La crisi economica che ha colpito la regione ha conseguenze, naturalmente, anche nelle
scelte e nei progetti di vita delle giovani coppie.
“Non nascono bambini e a ciò si somma il dato della dispersione scolastica – continua la
segretaria -; perdiamo nel quinquennio nella scuola superiore il 17% degli iscritti perché
rinunciano a conseguire il titolo di studi 1 studente su 4 circa”.
Questo comporta che su 232 autonomie scolastiche e 5 centri per l’educazione adulta 14
sono sottodimensionate cioè hanno meno di 600 alunni.
Accanto al calo demografico ci sono altri elementi che preoccupano il sindacato, la
carenza strutturale dei Dirigenti scolatici (-58) che significa un sovraccarico di lavoro
perché hanno la responsabilità di 2 autonomie e ancor più grave è quella dei Direttori
Amministrativi ed in generale di tutto il personale ausiliario.
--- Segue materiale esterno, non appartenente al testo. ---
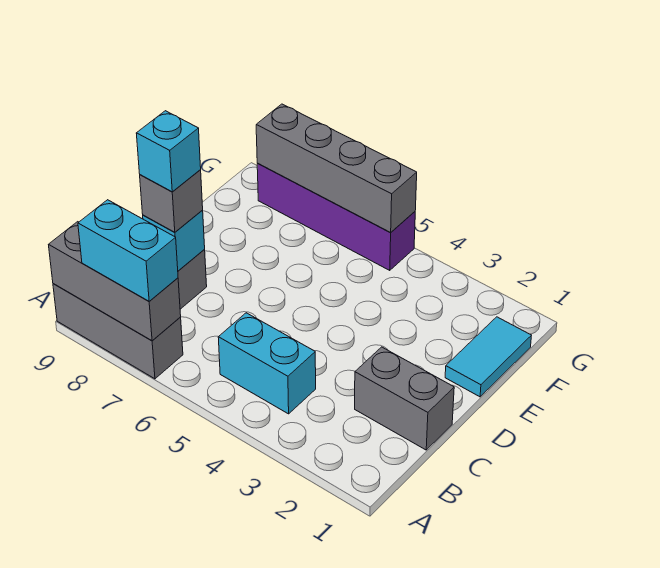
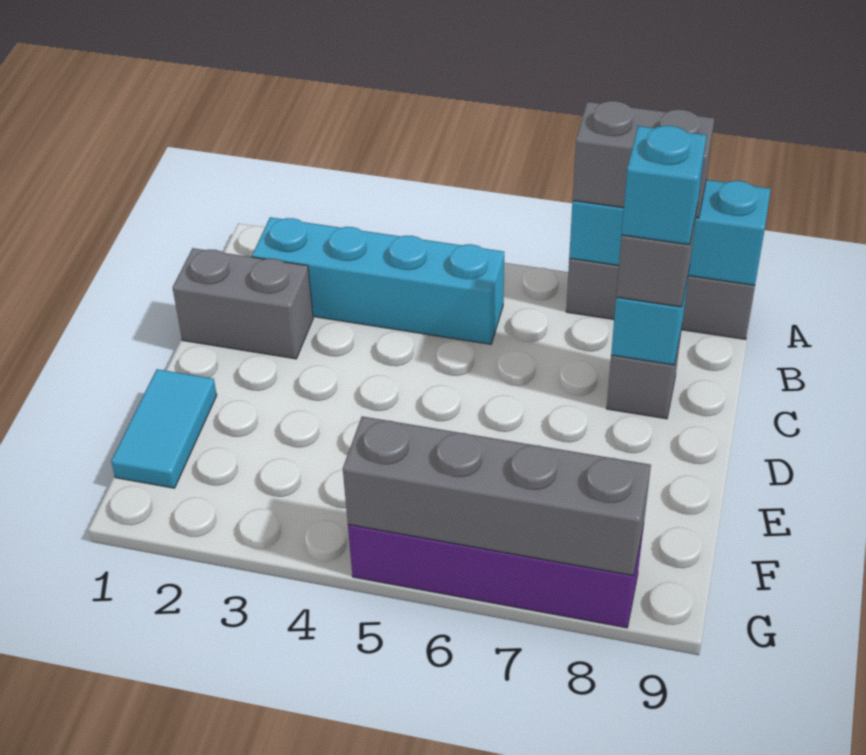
grey brick A7:A9 level 2 -> cyan brick A7:A9 level 2
cyan brick A7:A8 level 3 -> grey brick A7:A8 level 3
cyan brick B4:B5 level 1 -> cyan brick B2:B5 level 1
Altrettanto grave è la carenza di insegnanti il cui organico per il 2018/19 dovrebbe essere
composto da 17.996 posti comuni e 557 di adeguamento che non ci sono e di altrettanti
posti di docenti specializzati sul sostegno ad oggi 2.609 a cui si dovrebbero aggiungere
1.564 posti in deroga perché l’organico consolidato per le Marche è di 4.173 (dato MIUR).

Se questi sono i numeri la realtà è ben diversa, le assunzioni dei docenti che si sono
realizzate entro il 31 agosto non sono state sufficienti ,nè hanno soddisfatto le previsioni
determinate dal decreto di assunzioni emanato dal governo, sia per carenza di personale
nelle specifiche graduatorie concorsuali sia per un immotivato ritardo nella produzione
delle graduatorie stesse.
I posti rimasti vacanti, in particolare quelli delle materie scientifiche e letterarie compreso
quelli di sostegno verranno ricoperti come di consueto oramai da alcuni anni con docenti
privi delle specifiche abilitazioni.
“Come sindacato – conclude Gargamelli – operiamo tutti per ottenere organici adeguati.
Inoltre, non ci sono docenti da mettere in ruolo. Iniziamo l’anno scolastico in salita con le
scuole che tenteranno di colmare i buchi cercando docenti e personale ATA”.
La scuola ha bisogno di attenzione, di programmazione, di cura, di una comunità che
consideri l’investimento in istruzione una priorità per lo sviluppo e non una perdita, a
partire dalle realtà ancora provate dal sisma.